Commit Untangling Using Fine-Grained Source Code Changes
It is a best practice that a single commit corresponds to a single development activity, such as adding a single feature, fixing a bug, performing a refactoring. This has several benefits: a commit is easier to understand, to revert in case it was unneeded, to apply on a different branch or port of the system etc. In open-source development of large systems contributed patches are often only accepted if they adhere to this best practice. Unfortunately, most commits do not adhere to this best practice. A solution to this problem is to have an automated approach that splits an single commit into multiple ones, in which each new commit only contains a single development activity. Several approaches exist that do this by defining relationships between the modified lines in a commit.
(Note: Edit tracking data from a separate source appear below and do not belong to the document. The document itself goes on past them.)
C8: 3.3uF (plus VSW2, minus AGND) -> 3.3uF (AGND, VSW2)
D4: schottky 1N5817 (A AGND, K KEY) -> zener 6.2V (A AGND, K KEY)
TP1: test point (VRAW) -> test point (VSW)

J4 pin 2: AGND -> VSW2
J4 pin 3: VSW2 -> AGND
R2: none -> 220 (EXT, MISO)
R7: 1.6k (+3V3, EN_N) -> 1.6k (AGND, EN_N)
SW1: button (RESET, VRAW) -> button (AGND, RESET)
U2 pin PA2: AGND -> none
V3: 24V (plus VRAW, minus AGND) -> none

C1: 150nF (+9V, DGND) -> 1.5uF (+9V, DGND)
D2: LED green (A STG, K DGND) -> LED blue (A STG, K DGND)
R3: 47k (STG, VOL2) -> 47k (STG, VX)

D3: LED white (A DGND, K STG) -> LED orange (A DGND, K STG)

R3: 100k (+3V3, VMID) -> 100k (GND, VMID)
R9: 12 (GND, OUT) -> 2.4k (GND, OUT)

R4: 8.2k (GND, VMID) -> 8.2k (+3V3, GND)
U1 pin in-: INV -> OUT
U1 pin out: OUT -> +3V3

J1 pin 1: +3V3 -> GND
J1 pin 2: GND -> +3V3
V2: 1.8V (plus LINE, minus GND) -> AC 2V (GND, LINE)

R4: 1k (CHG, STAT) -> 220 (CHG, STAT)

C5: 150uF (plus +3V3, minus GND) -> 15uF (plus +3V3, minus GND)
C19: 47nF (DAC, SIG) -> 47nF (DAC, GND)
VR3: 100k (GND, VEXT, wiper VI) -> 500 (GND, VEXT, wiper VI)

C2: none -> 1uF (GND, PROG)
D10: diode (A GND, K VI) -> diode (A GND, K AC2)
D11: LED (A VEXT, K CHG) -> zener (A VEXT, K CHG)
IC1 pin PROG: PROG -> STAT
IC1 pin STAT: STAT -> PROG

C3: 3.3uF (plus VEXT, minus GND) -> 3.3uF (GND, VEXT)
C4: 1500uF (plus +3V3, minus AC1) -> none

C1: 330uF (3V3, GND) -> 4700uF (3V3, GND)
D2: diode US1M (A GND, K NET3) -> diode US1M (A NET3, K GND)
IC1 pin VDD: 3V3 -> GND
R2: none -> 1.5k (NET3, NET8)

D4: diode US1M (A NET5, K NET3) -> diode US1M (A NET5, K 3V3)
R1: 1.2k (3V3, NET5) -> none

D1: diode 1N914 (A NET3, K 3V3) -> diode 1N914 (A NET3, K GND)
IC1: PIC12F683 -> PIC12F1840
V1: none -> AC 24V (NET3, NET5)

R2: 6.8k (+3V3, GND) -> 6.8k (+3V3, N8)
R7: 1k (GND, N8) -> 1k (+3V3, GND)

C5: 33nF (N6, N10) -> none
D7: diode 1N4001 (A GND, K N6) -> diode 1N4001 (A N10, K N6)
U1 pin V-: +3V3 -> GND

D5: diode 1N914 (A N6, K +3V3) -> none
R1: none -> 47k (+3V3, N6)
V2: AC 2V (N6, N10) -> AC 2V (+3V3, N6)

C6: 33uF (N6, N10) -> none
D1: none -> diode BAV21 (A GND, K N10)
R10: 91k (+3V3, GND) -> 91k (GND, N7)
For example, if one line uses a particular variable and a different line introduced that variable both lines correspond to the same development activity.
In this proposal we are interested in detecting whether using more fine-grained source code changes can increase the accuracy of such an approach. Fine-grained source code changes concern the operations that were performed on the level of the Abstract Syntax Tree (AST). Such operations can be the insertion of a particular node, an update of the value of a node, the removal of a subtree and the move of a node to a different location. In order to retrieve such fine-grained source code changes either a change logger or a change distiller can be used. The former records all operations a developer performs inside his IDE, while the latter is an algorithmic approach that takes two revisions of a file as input and outputs a list of changes. The advantage of a logger is that it produces an accurate overview of the actions performed by the developer, but it needs to be installed before performing the changes. The advantage of a distiller is that it can be used on a software project that is stored in a version control system, but it can contain unexpected changes due to its algorithmic nature. We have developed such a change distilling algorithm that works for Java code stored inside Eclipse. On top of the output of this algorithm we have already added a change dependency system that stores syntactical dependencies across changes. As a result we can split a change sequence into different subsequences that can be applied independently from each other. Such a dependency system can be a starting point to perform change untangling.
The goal of this thesis is to add semantic dependencies on top of distilled changes. An example of such a dependency could be that in order to insert a method invocation that the called method must be present. Such a semantic dependency system models its dependencies as a graph, in which a node corresponds to a single change, and two nodes are connected if there is a semantic dependency between these two changes. This graph can then be queried to detect interesting change clusters. For example, if the graph consists out of different components then each component could correspond to a single development activity. Other properties could also be used, such as identifying bridges and inspecting what kind of changes correspond to such a bridge. Finally, an empirical study can be performed to evaluate the usage of fine-grained source code changes over line changes in the context of commit untangling. To this end, the data set of existing studies can be used as a starting point.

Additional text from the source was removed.